LEON TROTSKI: A PAIXÃO SEGUNDO A REVOLUÇÃO
Por Paulo Leminski
Na estratégia e na tática de ação política, a inteligência de Lenin supera em muito a de Trotski, mais hesitante, mais sujeita a erros e leituras equivocadas dos fatos. Mas a máquina mental e intelectual de Trotski era mais complexa que a de Lenin. Seus interesses eram mais plurais. Suas leituras, mais diversificadas. Seu horizonte, muito mais amplo. Leia-se, por exemplo, o vôo utópico do final do ensaio Arte Revolucionária e Arte Socialista, capítulo oitavo do seu livro Literatura e Revolução.
Lenin jamais poderia ter escrito essas páginas de um sopro
verdadeiramente épico-utópico, sobre o novo homem que o socialismo poderia
criar. Nem poderia dizer, como diz Trotski, nesse mesmo livro: “a arte se
fundirá com a vida, quando a vida enriquecerá em proporções tais que se
modelará, inteiramente, na arte”.
Lenin sempre olhou meio de lado, desconfiado, para as
manifestações de vanguarda artística que marcaram o início do comunismo na
Rússia (futurismo, suprematismo, Eisenstein, Maiakovski, Meyerhold, Tatlin).
Seus gostos em matéria de arte eram bem conservadores. Há testemunhos de que
chorava ao ouvir o Pour Élise, de Beethoven. E sua visão de cinema era
pedagógica e doutrinária: bom para educar as massas.
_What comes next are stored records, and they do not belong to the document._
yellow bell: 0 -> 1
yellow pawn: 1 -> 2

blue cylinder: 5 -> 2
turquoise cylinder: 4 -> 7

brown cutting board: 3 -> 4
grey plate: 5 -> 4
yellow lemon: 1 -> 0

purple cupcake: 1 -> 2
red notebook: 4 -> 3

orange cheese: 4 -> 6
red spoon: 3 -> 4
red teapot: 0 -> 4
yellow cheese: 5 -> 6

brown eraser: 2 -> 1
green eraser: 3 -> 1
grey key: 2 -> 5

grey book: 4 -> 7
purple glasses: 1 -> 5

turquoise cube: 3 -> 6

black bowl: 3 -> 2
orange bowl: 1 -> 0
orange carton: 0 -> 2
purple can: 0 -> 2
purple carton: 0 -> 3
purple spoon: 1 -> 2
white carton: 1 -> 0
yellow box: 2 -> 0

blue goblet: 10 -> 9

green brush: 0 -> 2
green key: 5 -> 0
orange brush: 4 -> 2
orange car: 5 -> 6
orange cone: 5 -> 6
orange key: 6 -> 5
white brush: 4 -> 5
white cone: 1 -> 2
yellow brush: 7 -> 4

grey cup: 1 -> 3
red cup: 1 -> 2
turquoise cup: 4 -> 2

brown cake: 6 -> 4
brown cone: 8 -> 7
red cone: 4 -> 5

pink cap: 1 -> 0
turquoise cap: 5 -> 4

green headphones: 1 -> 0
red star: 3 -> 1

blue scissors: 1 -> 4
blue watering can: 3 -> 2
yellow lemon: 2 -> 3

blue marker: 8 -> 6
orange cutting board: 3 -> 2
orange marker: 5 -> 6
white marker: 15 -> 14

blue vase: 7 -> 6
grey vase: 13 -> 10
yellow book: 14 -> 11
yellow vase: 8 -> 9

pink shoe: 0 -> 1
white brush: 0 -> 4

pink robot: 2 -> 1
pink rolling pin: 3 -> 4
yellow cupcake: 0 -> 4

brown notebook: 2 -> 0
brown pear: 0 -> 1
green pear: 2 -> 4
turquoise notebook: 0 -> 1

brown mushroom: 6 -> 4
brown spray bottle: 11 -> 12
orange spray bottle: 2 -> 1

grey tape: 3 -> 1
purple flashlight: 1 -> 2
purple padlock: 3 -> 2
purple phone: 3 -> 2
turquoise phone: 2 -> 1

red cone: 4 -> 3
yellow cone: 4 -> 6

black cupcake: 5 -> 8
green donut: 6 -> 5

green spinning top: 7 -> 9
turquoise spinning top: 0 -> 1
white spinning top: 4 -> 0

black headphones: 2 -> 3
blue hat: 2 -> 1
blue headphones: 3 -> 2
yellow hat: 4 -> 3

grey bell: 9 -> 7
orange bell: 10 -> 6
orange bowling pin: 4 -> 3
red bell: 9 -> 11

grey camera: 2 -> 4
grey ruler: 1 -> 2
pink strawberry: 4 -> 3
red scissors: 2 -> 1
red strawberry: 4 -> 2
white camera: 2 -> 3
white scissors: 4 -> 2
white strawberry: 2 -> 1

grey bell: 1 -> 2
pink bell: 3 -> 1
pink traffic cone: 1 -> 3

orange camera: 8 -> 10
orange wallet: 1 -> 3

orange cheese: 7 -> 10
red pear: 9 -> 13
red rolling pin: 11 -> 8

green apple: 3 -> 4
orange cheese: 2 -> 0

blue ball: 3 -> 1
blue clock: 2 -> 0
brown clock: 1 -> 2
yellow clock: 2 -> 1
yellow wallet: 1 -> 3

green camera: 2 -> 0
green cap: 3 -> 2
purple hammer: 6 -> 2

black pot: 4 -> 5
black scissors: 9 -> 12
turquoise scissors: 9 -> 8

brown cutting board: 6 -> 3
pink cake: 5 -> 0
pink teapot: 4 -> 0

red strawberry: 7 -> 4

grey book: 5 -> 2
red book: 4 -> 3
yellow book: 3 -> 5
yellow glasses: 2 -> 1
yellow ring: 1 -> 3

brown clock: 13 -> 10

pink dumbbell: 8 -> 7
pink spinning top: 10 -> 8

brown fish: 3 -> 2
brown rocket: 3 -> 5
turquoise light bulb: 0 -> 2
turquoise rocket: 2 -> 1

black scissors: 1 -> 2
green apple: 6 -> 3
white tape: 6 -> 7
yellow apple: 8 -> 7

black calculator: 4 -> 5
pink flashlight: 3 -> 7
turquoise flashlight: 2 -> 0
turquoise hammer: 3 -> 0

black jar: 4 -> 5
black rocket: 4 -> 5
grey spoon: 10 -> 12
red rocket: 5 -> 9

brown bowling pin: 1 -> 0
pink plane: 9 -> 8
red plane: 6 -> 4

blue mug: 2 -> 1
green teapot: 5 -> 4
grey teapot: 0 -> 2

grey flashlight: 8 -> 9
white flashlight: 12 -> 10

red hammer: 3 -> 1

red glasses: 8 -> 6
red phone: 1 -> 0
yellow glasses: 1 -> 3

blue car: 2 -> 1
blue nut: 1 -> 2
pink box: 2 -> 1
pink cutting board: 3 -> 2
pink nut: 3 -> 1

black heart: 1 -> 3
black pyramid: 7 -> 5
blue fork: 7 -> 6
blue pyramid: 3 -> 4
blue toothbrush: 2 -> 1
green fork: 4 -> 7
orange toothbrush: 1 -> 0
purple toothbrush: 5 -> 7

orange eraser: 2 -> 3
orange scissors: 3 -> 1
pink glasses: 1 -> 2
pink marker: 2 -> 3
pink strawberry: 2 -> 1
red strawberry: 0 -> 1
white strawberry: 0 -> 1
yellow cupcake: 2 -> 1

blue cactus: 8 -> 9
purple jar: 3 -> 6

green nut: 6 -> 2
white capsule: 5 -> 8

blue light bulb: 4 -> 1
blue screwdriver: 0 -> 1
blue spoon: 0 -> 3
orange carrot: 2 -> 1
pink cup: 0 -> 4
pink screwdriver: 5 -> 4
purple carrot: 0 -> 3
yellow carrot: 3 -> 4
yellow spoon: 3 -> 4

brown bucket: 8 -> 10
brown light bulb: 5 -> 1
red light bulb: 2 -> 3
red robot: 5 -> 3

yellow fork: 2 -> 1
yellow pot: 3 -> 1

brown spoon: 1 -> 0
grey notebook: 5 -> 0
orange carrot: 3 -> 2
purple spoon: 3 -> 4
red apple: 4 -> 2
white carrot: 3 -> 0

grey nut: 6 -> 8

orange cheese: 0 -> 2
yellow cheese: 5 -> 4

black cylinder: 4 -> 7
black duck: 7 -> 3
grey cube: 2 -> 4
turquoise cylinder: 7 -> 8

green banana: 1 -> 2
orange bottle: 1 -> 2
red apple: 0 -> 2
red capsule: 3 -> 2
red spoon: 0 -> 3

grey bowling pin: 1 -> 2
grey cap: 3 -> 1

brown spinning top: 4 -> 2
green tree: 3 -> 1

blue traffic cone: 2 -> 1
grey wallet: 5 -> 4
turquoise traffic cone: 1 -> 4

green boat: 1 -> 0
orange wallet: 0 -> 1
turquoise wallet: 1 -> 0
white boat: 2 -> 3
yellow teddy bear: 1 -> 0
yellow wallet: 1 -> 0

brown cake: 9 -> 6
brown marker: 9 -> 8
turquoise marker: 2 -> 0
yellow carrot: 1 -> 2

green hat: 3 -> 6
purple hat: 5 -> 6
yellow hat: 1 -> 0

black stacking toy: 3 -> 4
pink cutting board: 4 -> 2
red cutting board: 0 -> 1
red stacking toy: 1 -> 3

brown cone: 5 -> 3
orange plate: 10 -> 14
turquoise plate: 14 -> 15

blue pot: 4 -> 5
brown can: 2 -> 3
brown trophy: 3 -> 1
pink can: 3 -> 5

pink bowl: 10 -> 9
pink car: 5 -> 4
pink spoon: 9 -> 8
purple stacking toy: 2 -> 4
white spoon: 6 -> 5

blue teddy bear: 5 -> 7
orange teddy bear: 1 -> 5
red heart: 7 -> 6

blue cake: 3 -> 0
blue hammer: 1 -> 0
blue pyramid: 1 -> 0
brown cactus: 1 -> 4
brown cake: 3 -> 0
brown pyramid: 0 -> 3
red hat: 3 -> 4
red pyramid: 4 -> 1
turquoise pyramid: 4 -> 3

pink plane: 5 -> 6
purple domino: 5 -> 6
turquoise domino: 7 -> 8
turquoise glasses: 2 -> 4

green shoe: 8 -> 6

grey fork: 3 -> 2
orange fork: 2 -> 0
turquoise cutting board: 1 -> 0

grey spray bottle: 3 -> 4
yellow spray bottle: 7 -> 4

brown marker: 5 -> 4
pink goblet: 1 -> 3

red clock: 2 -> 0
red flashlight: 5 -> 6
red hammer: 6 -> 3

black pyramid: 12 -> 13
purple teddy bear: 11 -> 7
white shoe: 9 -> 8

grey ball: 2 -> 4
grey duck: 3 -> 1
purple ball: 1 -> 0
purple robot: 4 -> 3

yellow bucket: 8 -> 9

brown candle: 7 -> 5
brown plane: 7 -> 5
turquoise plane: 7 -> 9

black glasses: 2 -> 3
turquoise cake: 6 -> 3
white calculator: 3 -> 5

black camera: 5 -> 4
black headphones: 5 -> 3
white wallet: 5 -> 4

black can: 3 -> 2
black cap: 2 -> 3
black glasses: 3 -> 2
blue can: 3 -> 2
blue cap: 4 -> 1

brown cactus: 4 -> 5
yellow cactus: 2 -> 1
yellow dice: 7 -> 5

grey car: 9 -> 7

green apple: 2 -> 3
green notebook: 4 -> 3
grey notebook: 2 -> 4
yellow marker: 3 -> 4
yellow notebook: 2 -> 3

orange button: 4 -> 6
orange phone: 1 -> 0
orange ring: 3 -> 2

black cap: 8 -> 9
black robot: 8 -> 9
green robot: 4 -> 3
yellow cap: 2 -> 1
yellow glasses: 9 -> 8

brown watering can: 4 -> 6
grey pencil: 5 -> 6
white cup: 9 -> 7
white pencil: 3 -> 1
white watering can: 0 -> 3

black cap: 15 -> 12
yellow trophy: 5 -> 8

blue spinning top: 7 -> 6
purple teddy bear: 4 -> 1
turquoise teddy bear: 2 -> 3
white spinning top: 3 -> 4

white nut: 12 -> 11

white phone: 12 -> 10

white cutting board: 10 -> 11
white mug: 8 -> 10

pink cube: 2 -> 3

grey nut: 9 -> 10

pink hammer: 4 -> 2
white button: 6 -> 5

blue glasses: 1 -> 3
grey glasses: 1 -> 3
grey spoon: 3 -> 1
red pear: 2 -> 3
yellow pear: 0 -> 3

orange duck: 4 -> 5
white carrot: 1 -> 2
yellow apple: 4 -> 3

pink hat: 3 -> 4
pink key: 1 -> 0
Dessa vanguarda, Trotski, agudíssimo crítico literário, fez
leituras mais ricas, como nos ensaios O Futurismo, de 1922, e O Suicídio de
Maiakovski, de 1930, incluídos em Literatura e Revolução, o mais extraordinário
livro sobre literatura que um político jamais escreveu.
Quando, já exilado no México, nos anos 30, Trotski assina um
manifesto surrealista com André Breton, vindo da França para conhecê-lo, o
velho leão está apenas sendo fiel a algumas das suas riquezas da juventude.
A robustez e saúde de pensamento, Trotski deve ter herdado
do pai. Mas a sofisticação intelectual, que sempre o distinguiu entre os
bolcheviques e lhe atraiu invejas e ódios surdos, só pode ter vindo da mãe, que
era assinante de uma biblioteca de livros de empréstimo, e lia em mais de uma
língua.
O que importa guardar dos primórdios de Lev Davidovitch é
que Trotski teve uma infância e adolescência sem penúria, como, aliás, Lenin,
filho de um funcionário público, de alguma graduação na máquina burocrática.
Diverso é o caso de Stalin, filho de um pobre sapateiro do Cáucaso, o único dos
chefes da Revolução de Outubro a ter origens realmente populares.
Aos sete anos, os pais de Lev Davidovitch o enviaram para
uma escola judaico-alemã, a quilômetros de distância da fazenda Yanovka. Não se
adaptou, e os pais o trouxeram de volta, sem que tivesse chegado a aprender nem
o iídiche nem o hebraico das Escrituras. Em compensação, tinha aprendido bem o
russo, ele que só falava o ucraniano dos camponeses. Ao voltar, já escrevia bem
em russo, e começava a ler avidamente livros na língua oficial.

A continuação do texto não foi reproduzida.